Alcuni ritratti di grandi musicisti campeggiavano sopra il pianoforte,
conferendo all’ambiente quell’atmosfera di cenacolo
artistico-letterario, cui, in effetti, era stato consacrato nel passato.
In casa dei miei nonni paterni si respirava fumo di sigaro toscano e aria
di cultura. Nei tempi passati, il salottino rosso, nelle lunghe serate
prive degli attuali intrattenimenti televisivi, era frequentato
assiduamente da artisti e scienziati, che onoravano della loro amicizia
mio nonno Giuseppe Innocenzo Nicotra Toscano, poeta e letterato allora
molto noto nella Catania provinciale dei primi del Novecento, discepolo di
Mario Rapisardi, poeta minore assurto agli onori della fama nazionale,
talvolta ricordato in qualche storia della letteratura italiana e ben noto
per la sua appassionata disputa letteraria con Carducci. Musicisti,
professionisti e dilettanti, cantanti lirici, poeti, letterati, uomini di
scienza e attori affollavano il salottino rosso, esibendosi in recite,
duetti, o ingaggiando dotte disquisizioni filosofiche, letterarie e
scientifiche. Fra le figure di spicco, il filosofo e pedagogista Giuseppe
Lombardo Radice, compagno di scuola del nonno e padre del matematico Lucio
Lombardo Radice, l’attore comico siciliano Angelo Musco, il
commediografo dialettale siciliano Nino Martoglio, “alter ego”

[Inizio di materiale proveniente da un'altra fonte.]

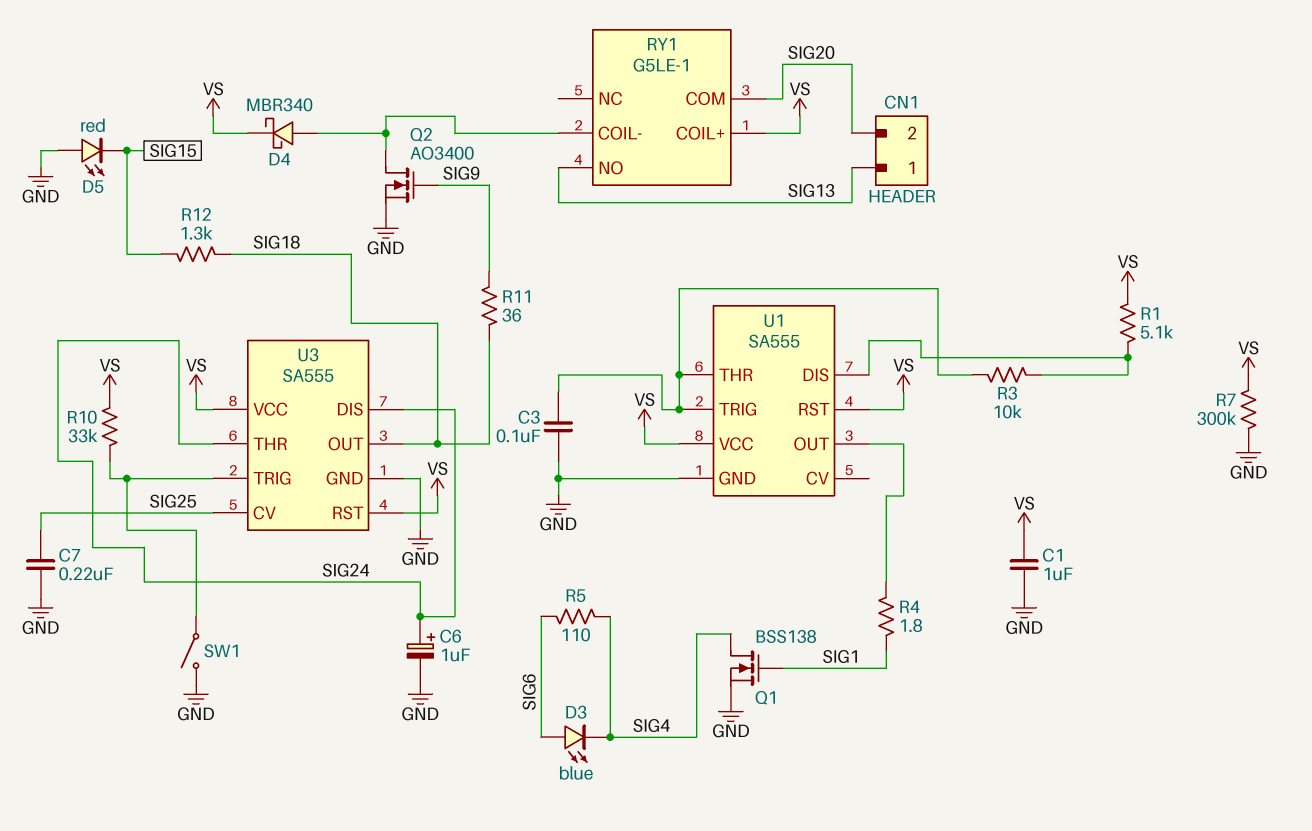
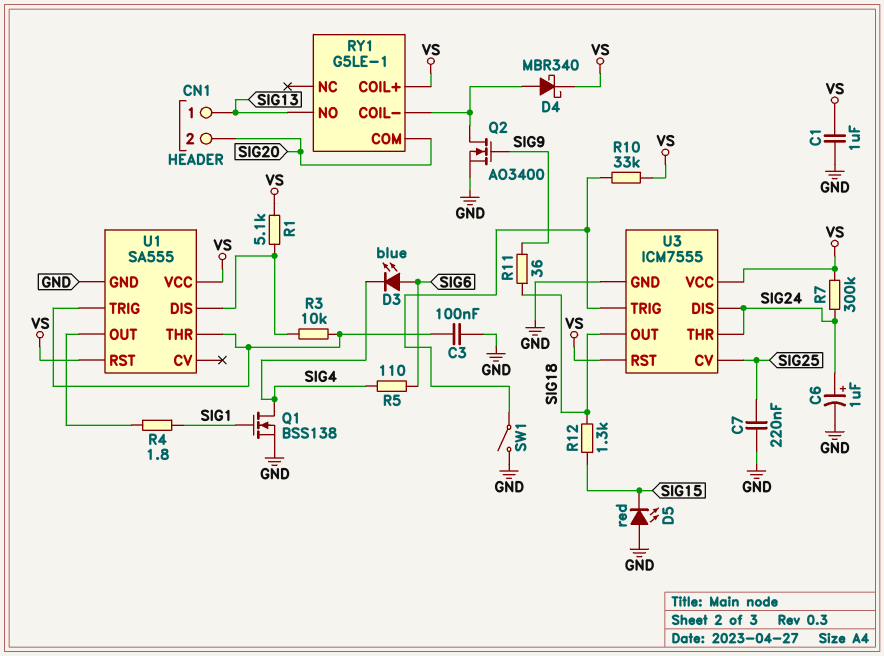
R7: 300k (GND, VS) -> 300k (SIG24, VS)
U3: SA555 -> ICM7555

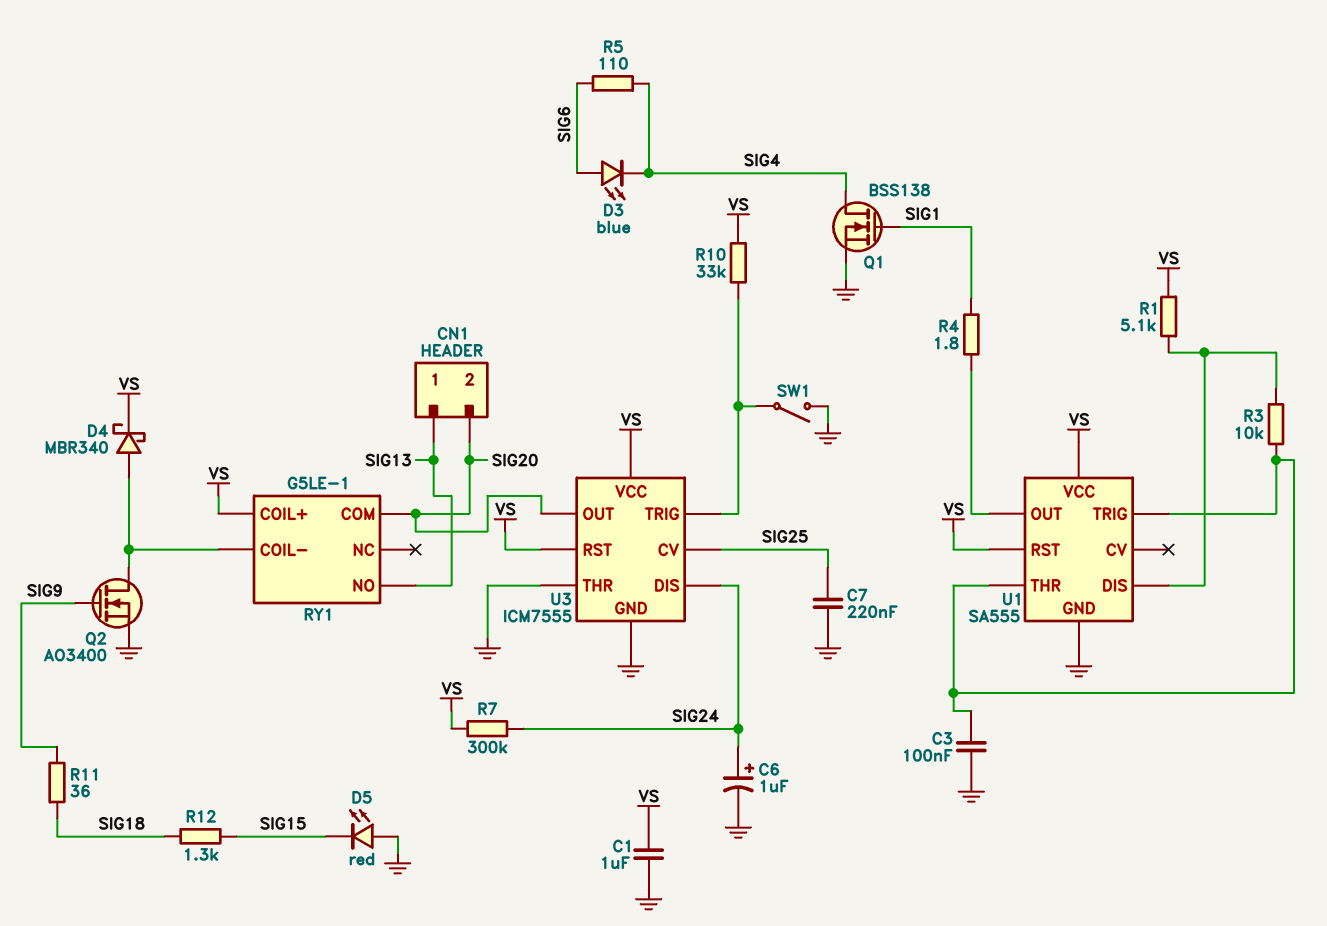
U3 pin OUT: SIG18 -> SIG20
U3 pin THR: SIG24 -> GND

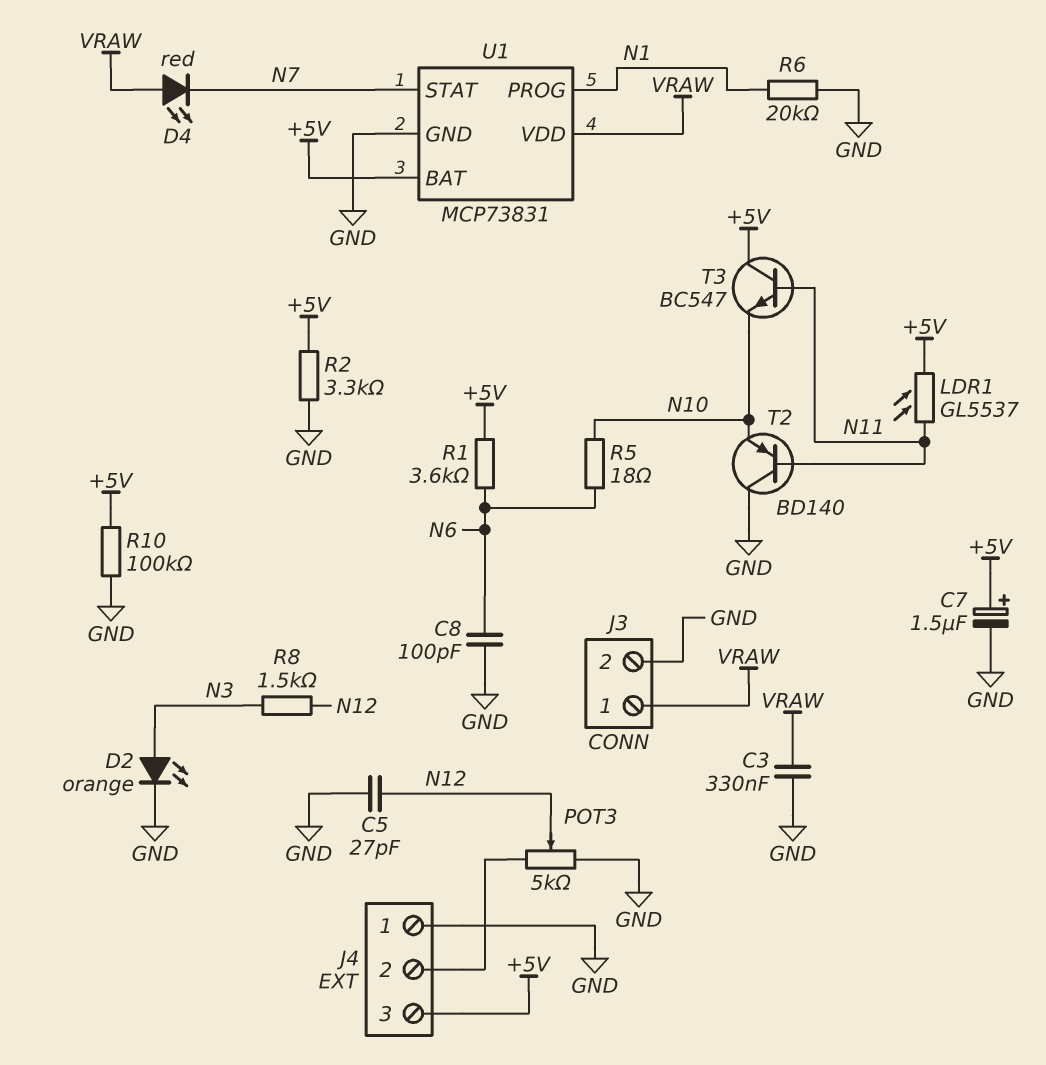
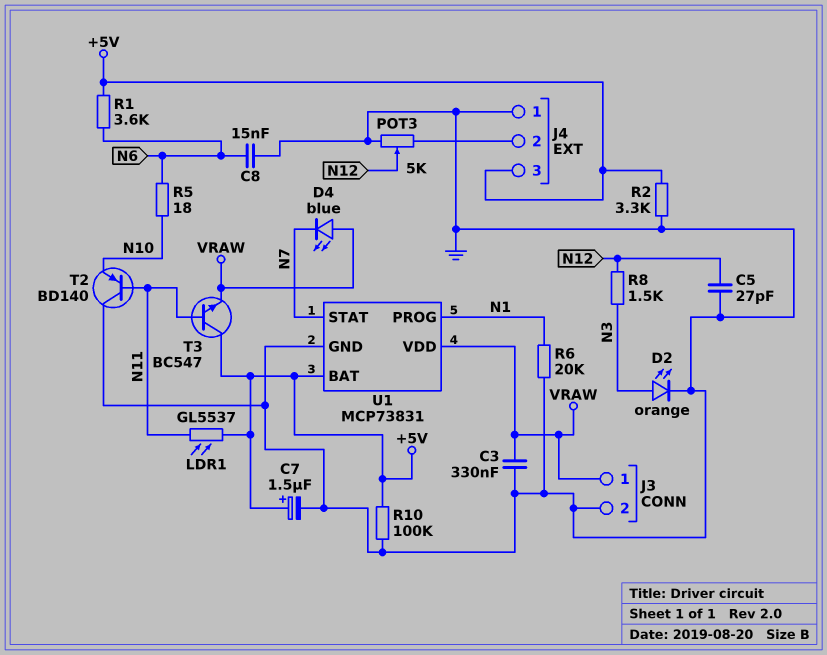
C8: 100pF (GND, N6) -> 15nF (GND, N6)
D4: LED red (A VRAW, K N7) -> LED blue (A VRAW, K N7)
T3: NPN BC547 (B N11, C +5V, E N10) -> NPN BC547 (B N11, C +5V, E VRAW)

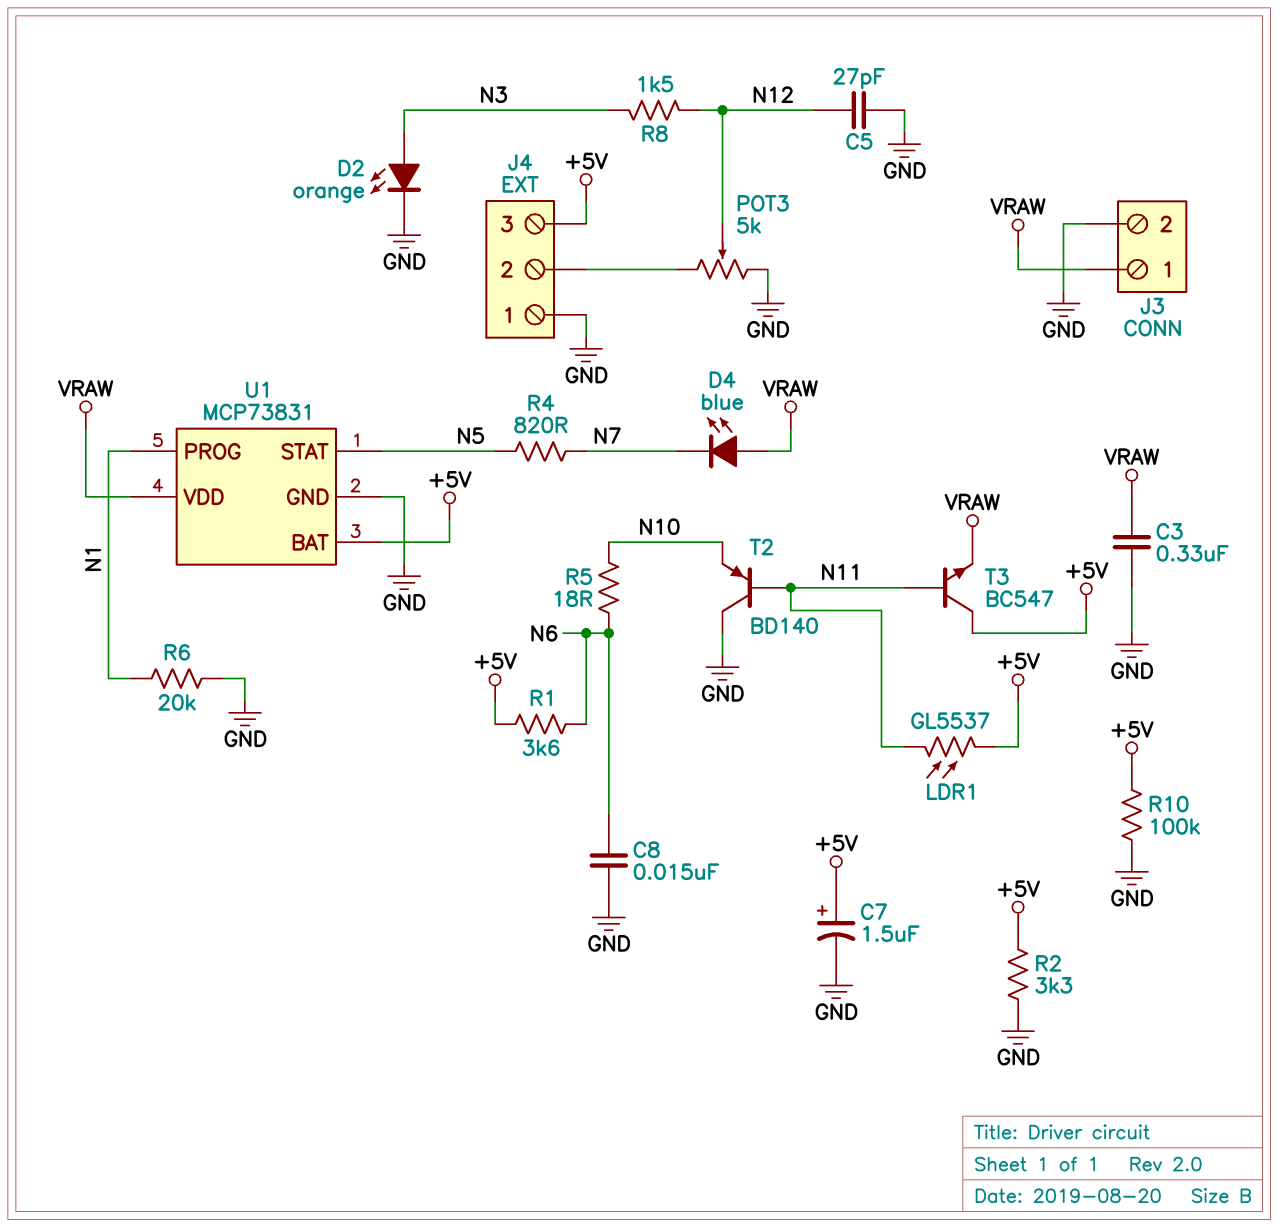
R4: none -> 820 (N5, N7)
U1 pin STAT: N7 -> N5

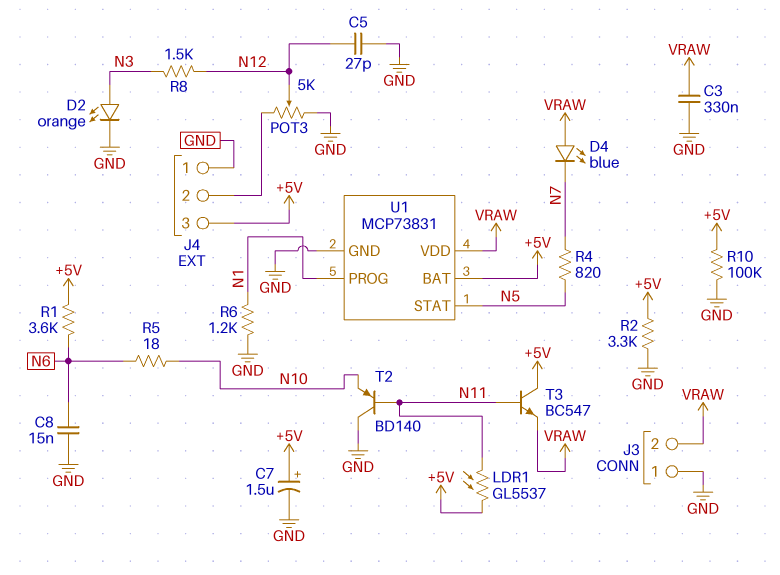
J3 pin 1: VRAW -> GND
J3 pin 2: GND -> VRAW
R6: 20k (GND, N1) -> 1.2k (GND, N1)

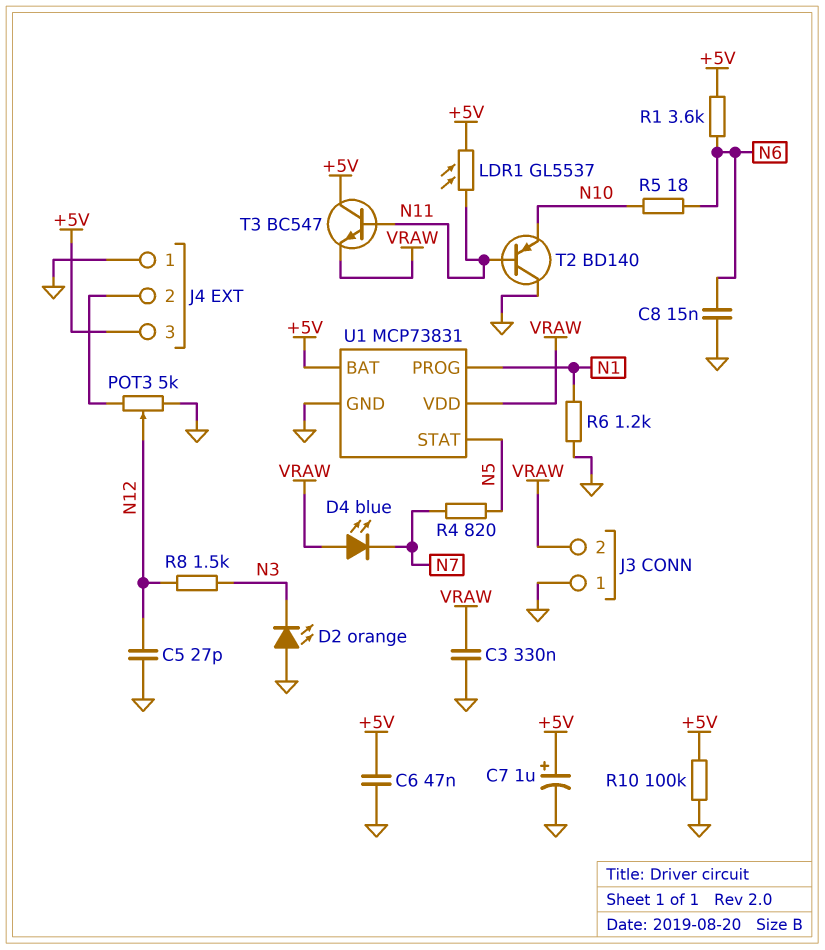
C6: none -> 47nF (+5V, GND)
C7: 1.5uF (plus +5V, minus GND) -> 1uF (plus +5V, minus GND)
D2: LED orange (A N3, K GND) -> LED orange (A GND, K N3)
R2: 3.3k (+5V, GND) -> none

siciliano del napoletano Giovanni Scarpetta, il matematico Giuseppe
Marletta, socio dell’Accademia dei Lincei di Roma, uno dei creatori
della geometria degli iperspazi, noto per le sue idee progressiste e
acceso fautore del divorzio, e infine Mario Rapisardi, maestro e amico del
nonno. Tutto questo, naturalmente, era ormai finito all’epoca delle mie
vacanze siciliane, ma ne sentivo raccontare con passione e nostalgia dai
miei genitori, testimoni oculari, durante la loro infanzia, di quei tempi
ormai tanto lontani nello spirito e, perché no, un po’ magici. Eppure,
anche quando da bambino mi recavo in visita dai nonni, ancora aleggiava lo
spirito delle serate del salotto letterario. Un fratello di mio padre era
compositore di musica classica e pianista, la nonna stessa era pianista
diplomata e concertista, il nonno aveva al suo attivo numerose
pubblicazioni letterarie, una laurea in legge e una laurea in filologia
classica, come allora si chiamava la laurea in lettere. Era stato
giornalista del Corriere di Sicilia ed era molto apprezzato come dotto ed
elegante conferenziere. Era una figura tipicamente ottocentesca, elegante
e bonariamente austera, da cui emanava autorevolezza, ma anche molta
umanità e bontà. Mio padre e il fratello Francesco, anch’egli
professore di matematica nei licei, costituivano la rappresentanza
scientifica della famiglia. L’incantesimo dei bei tempi passati sembrava
ancora non completamente infranto in casa dei nonni. Serate d’agosto
magiche, l’aria calda e ferma, il balcone del salottino rosso aperto, la
nonna al pianoforte, le note di un notturno di Chopin che si rincorrono
meste per la stanza semibuia, illuminata soltanto dalla luna, quelle
poltrone con il velluto rosso un po’ logoro, i disegni della stoffa
damascata delle pareti, la presenza del genio musicale che emanava dai
ritratti di Bellini, Chopin e Beethoven, tutto era fuori del tempo, tutto
era completamente diverso da ciò che vedevo e respiravo nella mia casa di
Parma. Il salotto letterario di mio nonno emanava forse gli ultimi
respiri, ma era già tanto per lasciare in me un segno indelebile.